Zdarzały się haniebne czyny Polaków wobec Żydów w czasie wojny i po jej zakończeniu. Jednak był to margines. Nie norma, jak próbuje wmówić nam Gross, jego była żona, czyli współautorka książki, czy bliskie im środowisko! Wyciąganie wniosków ogólnych na podstawie wiedzy o jednostkach przeczy zasadom logiki. Tymczasem Gross stawia wygodne jemu tezy i podpiera często prawdziwymi dokumentami, ale innych nie bierze pod uwagę. Miesza z błotem krytykujących go historyków (Jan Żaryn, Piotr Gontarczyk) i autorów innych w wymowie prac (Marek Chodakiewicz). A także dziennikarzy „Rzeczpospolitej” Pawła Reszkę i Michała Majewskiego, którzy wykazali, że słynne zdjęcie stanowiące podporę narracji Grossa przedstawia Polaków porządkujących teren byłego obozu zagłady, a nie złapanych przez wojsko „kopaczy” żydowskich kosztowności.
Spośród wielu świadectw prawdy warto przytoczyć wypowiedź Adama Sandauera, którego żydowscy dziadkowie zginęli, niestety, z rąk szmalcownika podczas ucieczki z Warszawy: „Człowiek, który zaofiarował im pomoc, zabrał ich pociągiem gdzieś pod Małkinię, ograbił i zabił. Mojej matce udało się uciec. Nie można (…) za to morderstwo obwiniać polskiego społeczeństwa. Dziesiątki ludzi próbowały nieść pomoc (…) Gdyby ogół Polaków zachowywał się podczas okupacji tak, jak to opisują autorzy «Złotych żniw», to mnie by nie było na świecie” (cyt. za PAP). Historycy i publicyści zawsze mogą być posądzeni o stronniczość. Z tego względu słowa Sandauera zasługują na uwagę.
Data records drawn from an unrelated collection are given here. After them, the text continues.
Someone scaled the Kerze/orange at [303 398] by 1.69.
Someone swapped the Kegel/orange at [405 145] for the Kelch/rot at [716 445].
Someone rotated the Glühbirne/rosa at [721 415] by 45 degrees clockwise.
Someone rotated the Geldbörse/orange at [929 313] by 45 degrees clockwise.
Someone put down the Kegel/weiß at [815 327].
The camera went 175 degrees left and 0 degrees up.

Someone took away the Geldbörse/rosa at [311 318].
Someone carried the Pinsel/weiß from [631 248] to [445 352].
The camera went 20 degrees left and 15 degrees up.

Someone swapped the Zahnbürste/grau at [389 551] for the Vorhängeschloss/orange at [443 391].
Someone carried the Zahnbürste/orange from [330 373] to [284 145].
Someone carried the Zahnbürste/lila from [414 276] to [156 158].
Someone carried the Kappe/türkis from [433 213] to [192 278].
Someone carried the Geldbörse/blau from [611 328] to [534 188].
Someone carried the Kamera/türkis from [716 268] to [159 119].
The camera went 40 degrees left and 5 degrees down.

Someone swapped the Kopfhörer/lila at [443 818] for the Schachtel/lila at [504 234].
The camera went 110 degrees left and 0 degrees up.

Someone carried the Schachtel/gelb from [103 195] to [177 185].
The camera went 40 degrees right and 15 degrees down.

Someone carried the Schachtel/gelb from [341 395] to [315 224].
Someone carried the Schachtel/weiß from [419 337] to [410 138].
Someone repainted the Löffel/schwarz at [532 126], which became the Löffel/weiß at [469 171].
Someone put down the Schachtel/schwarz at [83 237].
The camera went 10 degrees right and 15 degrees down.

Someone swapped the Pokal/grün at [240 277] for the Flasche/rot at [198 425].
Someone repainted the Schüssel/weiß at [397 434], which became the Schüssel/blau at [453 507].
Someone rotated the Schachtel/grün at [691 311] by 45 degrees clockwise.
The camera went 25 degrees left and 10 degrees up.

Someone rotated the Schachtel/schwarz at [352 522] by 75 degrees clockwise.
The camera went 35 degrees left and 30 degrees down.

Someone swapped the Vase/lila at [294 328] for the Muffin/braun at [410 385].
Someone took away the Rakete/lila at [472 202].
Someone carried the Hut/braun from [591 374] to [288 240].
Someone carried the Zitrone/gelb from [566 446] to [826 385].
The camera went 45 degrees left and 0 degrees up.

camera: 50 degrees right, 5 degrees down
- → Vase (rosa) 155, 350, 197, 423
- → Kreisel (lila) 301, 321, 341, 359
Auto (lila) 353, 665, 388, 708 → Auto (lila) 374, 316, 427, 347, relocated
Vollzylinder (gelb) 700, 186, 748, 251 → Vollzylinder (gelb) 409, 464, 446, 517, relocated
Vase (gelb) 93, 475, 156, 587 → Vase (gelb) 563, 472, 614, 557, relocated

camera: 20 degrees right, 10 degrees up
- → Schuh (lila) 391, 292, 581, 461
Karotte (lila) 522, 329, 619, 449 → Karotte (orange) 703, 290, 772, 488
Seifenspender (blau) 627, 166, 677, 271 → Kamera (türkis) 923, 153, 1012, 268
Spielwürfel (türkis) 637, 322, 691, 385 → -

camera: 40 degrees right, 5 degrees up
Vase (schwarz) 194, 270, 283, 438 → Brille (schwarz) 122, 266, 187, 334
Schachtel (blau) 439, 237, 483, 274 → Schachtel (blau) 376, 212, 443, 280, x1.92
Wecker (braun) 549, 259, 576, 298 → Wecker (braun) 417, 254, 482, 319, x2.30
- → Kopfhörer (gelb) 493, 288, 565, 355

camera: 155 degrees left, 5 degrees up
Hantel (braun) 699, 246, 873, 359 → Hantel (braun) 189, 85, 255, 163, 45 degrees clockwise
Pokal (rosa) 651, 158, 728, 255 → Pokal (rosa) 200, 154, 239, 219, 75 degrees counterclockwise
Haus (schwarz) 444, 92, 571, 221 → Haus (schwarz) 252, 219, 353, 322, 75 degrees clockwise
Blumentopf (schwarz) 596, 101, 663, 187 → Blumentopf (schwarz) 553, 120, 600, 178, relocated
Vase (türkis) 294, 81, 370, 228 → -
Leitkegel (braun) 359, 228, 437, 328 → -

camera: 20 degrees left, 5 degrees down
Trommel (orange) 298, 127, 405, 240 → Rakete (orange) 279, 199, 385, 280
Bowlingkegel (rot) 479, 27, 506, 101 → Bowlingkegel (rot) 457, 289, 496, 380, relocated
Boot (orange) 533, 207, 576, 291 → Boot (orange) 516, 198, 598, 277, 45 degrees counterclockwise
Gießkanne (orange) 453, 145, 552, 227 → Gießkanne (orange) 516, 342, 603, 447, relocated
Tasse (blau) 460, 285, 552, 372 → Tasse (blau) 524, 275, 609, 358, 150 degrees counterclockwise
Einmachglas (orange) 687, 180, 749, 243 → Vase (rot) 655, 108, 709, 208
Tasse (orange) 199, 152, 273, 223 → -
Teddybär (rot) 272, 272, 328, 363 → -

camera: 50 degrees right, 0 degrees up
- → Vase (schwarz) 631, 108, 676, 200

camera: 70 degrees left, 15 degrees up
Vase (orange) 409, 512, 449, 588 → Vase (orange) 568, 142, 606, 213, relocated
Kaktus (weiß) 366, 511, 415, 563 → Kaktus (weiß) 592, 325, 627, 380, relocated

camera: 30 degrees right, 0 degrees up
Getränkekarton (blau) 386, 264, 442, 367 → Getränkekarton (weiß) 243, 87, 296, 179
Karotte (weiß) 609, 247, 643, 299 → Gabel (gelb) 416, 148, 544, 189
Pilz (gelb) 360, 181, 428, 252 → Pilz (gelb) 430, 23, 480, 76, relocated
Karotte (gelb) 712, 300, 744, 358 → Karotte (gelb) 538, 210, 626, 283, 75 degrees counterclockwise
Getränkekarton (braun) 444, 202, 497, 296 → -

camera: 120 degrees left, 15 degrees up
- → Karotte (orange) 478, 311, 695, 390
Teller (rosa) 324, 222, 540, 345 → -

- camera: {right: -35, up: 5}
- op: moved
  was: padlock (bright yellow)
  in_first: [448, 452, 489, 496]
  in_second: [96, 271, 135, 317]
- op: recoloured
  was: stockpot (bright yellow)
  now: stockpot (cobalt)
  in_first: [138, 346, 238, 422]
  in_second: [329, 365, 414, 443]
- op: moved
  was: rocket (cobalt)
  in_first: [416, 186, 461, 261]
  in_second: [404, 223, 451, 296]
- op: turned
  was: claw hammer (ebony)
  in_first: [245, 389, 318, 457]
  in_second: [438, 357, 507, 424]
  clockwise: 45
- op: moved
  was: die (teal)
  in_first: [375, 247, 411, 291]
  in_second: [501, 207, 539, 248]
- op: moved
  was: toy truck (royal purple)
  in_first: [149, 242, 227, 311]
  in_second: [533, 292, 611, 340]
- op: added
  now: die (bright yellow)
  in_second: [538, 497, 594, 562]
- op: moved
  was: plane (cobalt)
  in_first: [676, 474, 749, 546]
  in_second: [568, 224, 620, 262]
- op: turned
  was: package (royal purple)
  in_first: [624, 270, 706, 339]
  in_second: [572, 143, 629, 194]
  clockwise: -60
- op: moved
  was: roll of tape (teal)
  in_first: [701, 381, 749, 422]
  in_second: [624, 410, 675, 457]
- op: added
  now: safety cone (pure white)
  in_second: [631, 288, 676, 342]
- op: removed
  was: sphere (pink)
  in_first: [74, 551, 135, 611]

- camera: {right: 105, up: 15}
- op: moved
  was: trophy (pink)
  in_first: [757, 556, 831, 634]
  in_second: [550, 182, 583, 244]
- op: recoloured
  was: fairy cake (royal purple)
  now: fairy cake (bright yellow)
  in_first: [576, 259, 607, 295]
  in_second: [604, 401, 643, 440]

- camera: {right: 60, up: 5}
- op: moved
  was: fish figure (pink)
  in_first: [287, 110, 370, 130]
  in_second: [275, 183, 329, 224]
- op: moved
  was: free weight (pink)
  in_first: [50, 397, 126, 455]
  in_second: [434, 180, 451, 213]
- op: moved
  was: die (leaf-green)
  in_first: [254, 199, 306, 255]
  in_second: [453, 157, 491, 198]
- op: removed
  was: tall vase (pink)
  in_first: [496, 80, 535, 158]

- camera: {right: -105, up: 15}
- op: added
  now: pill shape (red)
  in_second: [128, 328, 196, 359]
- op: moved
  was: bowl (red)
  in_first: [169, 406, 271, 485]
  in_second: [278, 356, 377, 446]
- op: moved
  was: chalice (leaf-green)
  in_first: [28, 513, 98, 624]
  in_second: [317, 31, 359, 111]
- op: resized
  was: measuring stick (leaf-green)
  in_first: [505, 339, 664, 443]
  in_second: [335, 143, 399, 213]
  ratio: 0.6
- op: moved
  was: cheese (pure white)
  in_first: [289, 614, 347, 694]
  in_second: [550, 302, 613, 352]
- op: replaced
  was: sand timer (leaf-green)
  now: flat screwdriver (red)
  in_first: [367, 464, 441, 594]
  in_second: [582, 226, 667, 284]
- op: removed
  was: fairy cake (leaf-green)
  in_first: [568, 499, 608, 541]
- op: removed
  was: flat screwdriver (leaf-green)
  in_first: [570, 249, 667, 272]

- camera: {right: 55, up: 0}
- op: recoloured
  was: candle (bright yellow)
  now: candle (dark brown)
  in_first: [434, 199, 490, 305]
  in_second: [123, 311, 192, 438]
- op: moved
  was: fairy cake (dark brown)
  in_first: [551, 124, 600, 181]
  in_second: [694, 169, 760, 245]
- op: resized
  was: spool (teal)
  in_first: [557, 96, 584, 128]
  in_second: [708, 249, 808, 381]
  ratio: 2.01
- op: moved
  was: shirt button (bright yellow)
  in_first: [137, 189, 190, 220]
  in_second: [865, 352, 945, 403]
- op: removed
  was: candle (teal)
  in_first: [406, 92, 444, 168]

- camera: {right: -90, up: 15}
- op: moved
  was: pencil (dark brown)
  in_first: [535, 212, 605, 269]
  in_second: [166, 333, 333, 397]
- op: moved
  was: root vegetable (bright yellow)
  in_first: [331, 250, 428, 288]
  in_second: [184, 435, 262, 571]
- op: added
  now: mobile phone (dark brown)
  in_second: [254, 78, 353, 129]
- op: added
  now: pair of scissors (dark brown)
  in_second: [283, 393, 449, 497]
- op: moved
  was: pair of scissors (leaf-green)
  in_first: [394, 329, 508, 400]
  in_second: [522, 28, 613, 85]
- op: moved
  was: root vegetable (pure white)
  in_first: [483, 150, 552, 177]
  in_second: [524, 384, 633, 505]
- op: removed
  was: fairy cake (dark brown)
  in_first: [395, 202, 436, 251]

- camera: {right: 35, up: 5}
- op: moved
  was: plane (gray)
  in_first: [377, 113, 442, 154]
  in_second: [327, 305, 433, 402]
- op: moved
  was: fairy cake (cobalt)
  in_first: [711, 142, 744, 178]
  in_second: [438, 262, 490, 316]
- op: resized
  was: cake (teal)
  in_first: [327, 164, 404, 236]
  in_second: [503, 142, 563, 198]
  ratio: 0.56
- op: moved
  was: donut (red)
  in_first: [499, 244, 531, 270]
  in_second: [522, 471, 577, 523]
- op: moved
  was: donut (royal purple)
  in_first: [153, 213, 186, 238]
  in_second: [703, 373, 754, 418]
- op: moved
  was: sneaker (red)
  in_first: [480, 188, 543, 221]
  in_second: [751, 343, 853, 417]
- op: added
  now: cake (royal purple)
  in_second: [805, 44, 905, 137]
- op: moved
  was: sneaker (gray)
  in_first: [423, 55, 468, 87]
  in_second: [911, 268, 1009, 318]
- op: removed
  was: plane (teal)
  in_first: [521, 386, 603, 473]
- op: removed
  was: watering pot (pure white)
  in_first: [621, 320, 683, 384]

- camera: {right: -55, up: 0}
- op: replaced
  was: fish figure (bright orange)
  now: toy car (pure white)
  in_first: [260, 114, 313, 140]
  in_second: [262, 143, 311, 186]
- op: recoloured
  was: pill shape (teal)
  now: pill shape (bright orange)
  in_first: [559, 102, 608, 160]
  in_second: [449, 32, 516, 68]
Mimo wszystko, trzeba z Grossem dyskutować – twardo i z realnymi argumentami. I uczyć o tym młode pokolenia, żeby nikt więcej nie zawrócił im w głowie. Na początek niech obejrzą pokazywany rok temu w TVP 1 piękny serial „Sprawiedliwi” w reżyserii Wojciecha Tomczyka. Zobaczą tam, jak bohaterscy byli nasi dziadkowie w poświęceniu dla żydowskich bliźnich. Okupowana Polska była wszak jedynym w Europie krajem, w którym za jakąkolwiek pomoc Żydom groziła natychmiastowa kara śmierci. O tym nie można nie wiedzieć.